SASHA LILLEY:  “Well, let’s talk about—since you’re saying these things are all tied together—the political implications of thinking about how to reduce the power of the rich.  You write that certain concrete steps a ways toward reining that power in.  What would those steps look like?”

DR. ANDREW SAYER: “Well, with rent, I would have kind of land value taxes, which have been advocated, not only by the Left, but actually by some figures on the right, like Henry George, of course.  And even Milton Friedman said a land value tax is the least bad tax.

“So, you tax away those free lunches, if you like, and return them to the public, who, effectively, paid for them.  And, where interest is concerned, that’s tied to credit, I think credit needs to be brought under democratic control, not totally, but to a significant extent, so that it is used for funding necessary productive investment, particularly in the foreseeable future with a huge emphasis upon sustainable energy—sustainable ways of living.

“As regards other forms of unearned income, I think ensuring that employees and users of products and services should be the key stakeholders, not absentee shareholders.  I mean it’s absurd that shareholders are almost the only stakeholders.  I can buy some shares in Monsanto or whatever; and the money that I pay doesn’t go to Monsanto.  It goes to the previous owner of those shares.  I’m not invested in the company at all.  But I, then, get a bit of power over what happens to Monsanto if I buy a lot.  And I get this unearned income in the form of capital gains and trading shares and dividends and so on.

“I should not be a stakeholder.  It should the employees and key users or representatives of users, as a question of justice.  But it’s also functional for the economy.  That way you’re more likely to get an economy, that’s serving the public, rather than providing a kind of disservice.”  (c. 55:13)

“And I think it’s very important that, with that, people like Gar Alperovitz have argued we need much more cooperatively organised economic organisations.  So, there, the workers really are the primary stakeholders.  And one of the attractive things about them, in a no-growth future, is that they can survive without  constantly expanding.  And they can stay at one level.

“And that will, actually, probably, mean that there’d be less competition.  And I think we need less mobility of capital.  Competition can be a good thing.  It can raise standards.  And, then, should be retained in many sectors.  But there can be competition between competing cooperatives.

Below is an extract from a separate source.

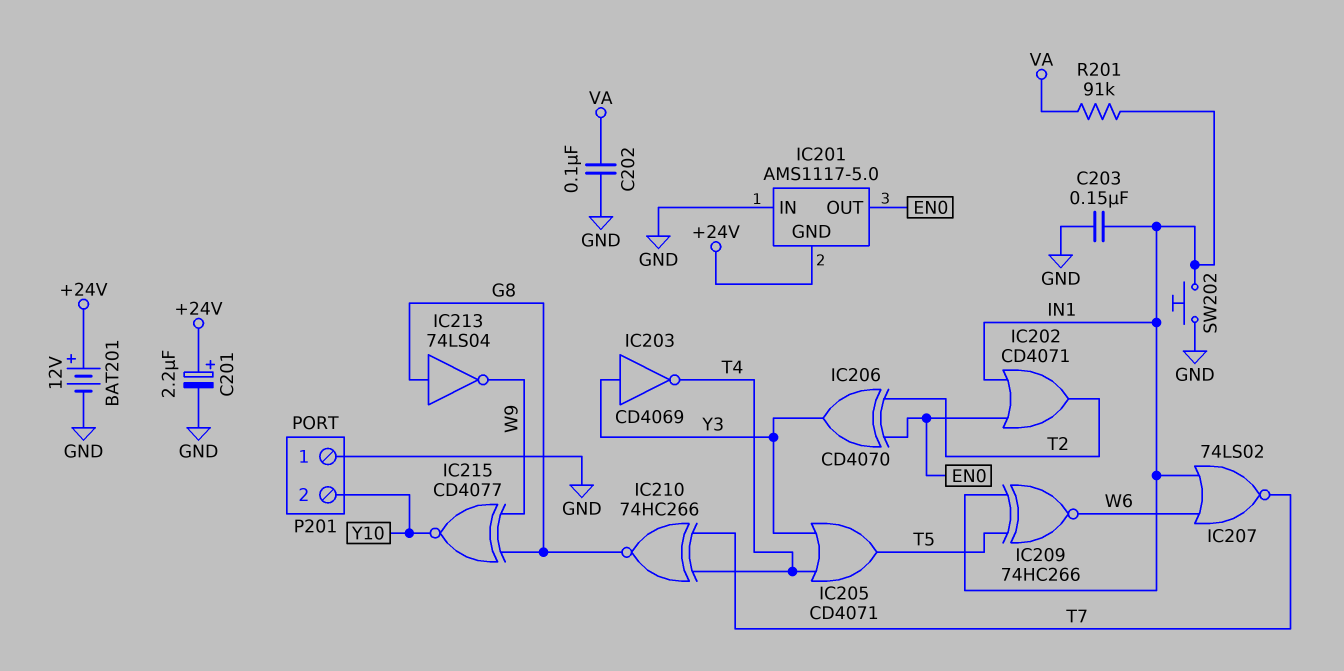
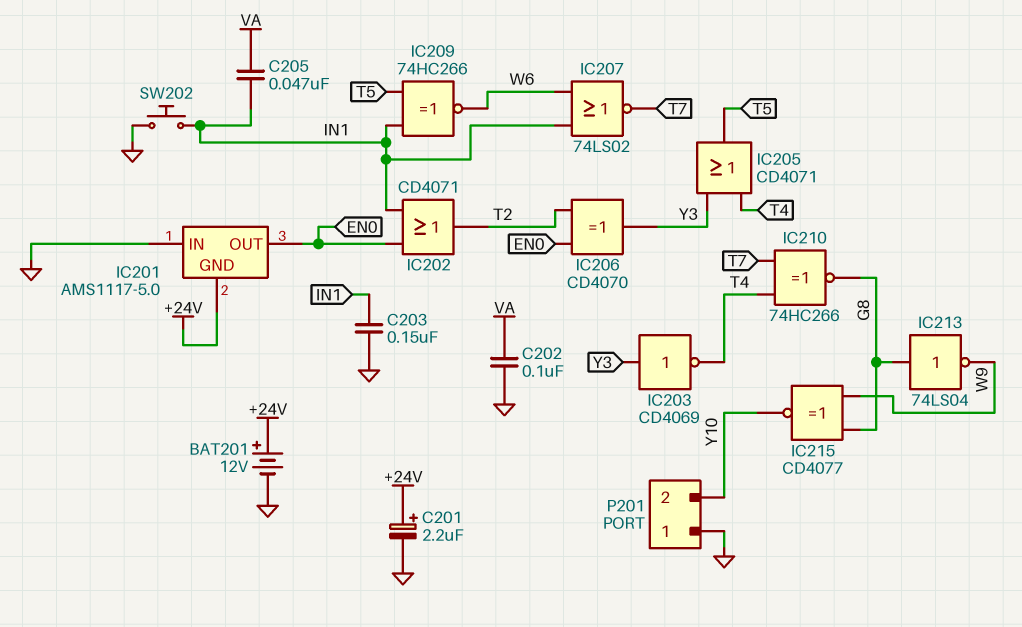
C205: none -> 47nF (IN1, VA)
R201: 91k (IN1, VA) -> none

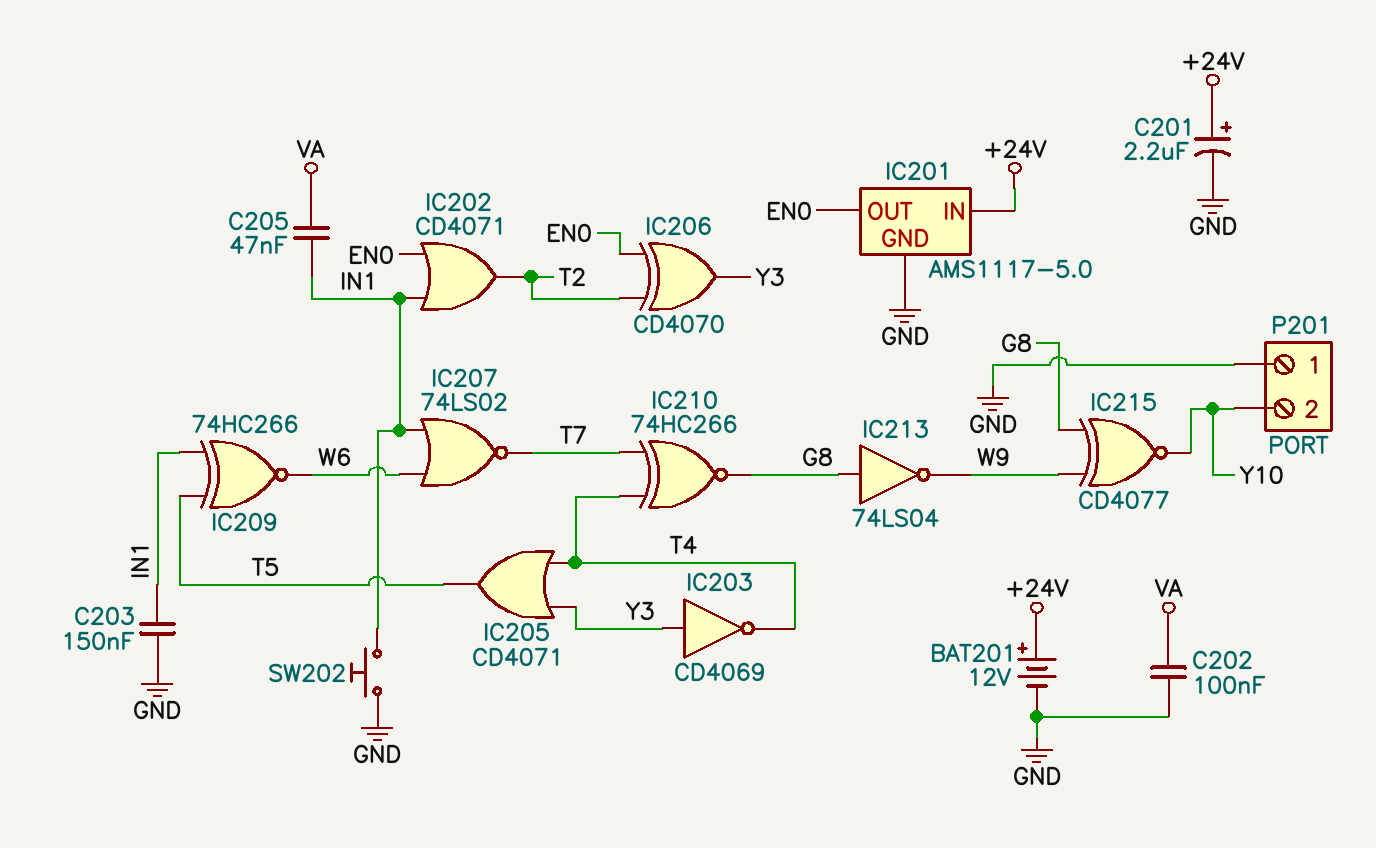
IC201 pin GND: +24V -> GND
IC201 pin IN: GND -> +24V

And, internationally, competition is a very mixed bag, in terms of its benefits.

“So, we don’t really need to re-think economies, rather than just assuming that business as usual is the only possibility.”

SASHA LILLEY:  “Well, I’m afraid we’re entirely out of time.  Andrew Sayer, thank you so much for your time.”

DR. ANDREW SAYER: “Thank you.  I’ve enjoyed it.”

SASHA LILLEY:  “I’ve been speaking with Andrew Sayer.  He’s the author of Why We Can’t Afford the Rich, published by the University of Chicago Press.  You can find a link to that book on our website, AgainstTheGrain.org.  He teaches social theory and political economy at Lancaster University in the UK.  I’m Sasha Lilley.  You’ve been listening to Against the Grain.  Thanks for listening.  And, please, tune in again next time.”

Learn more at AGAINST THE GRAIN.

[Transcript by Messina]

***

Also see AgainstTheGrain.org.

***

[1]  Andrew Sayer is professor of social theory and political economy at Lancaster University, UK.  His books include Radical Political Economy: A Critique, The Moral Significance of Class, and Why Things Matter to People: Social Science, Values and Ethical Life.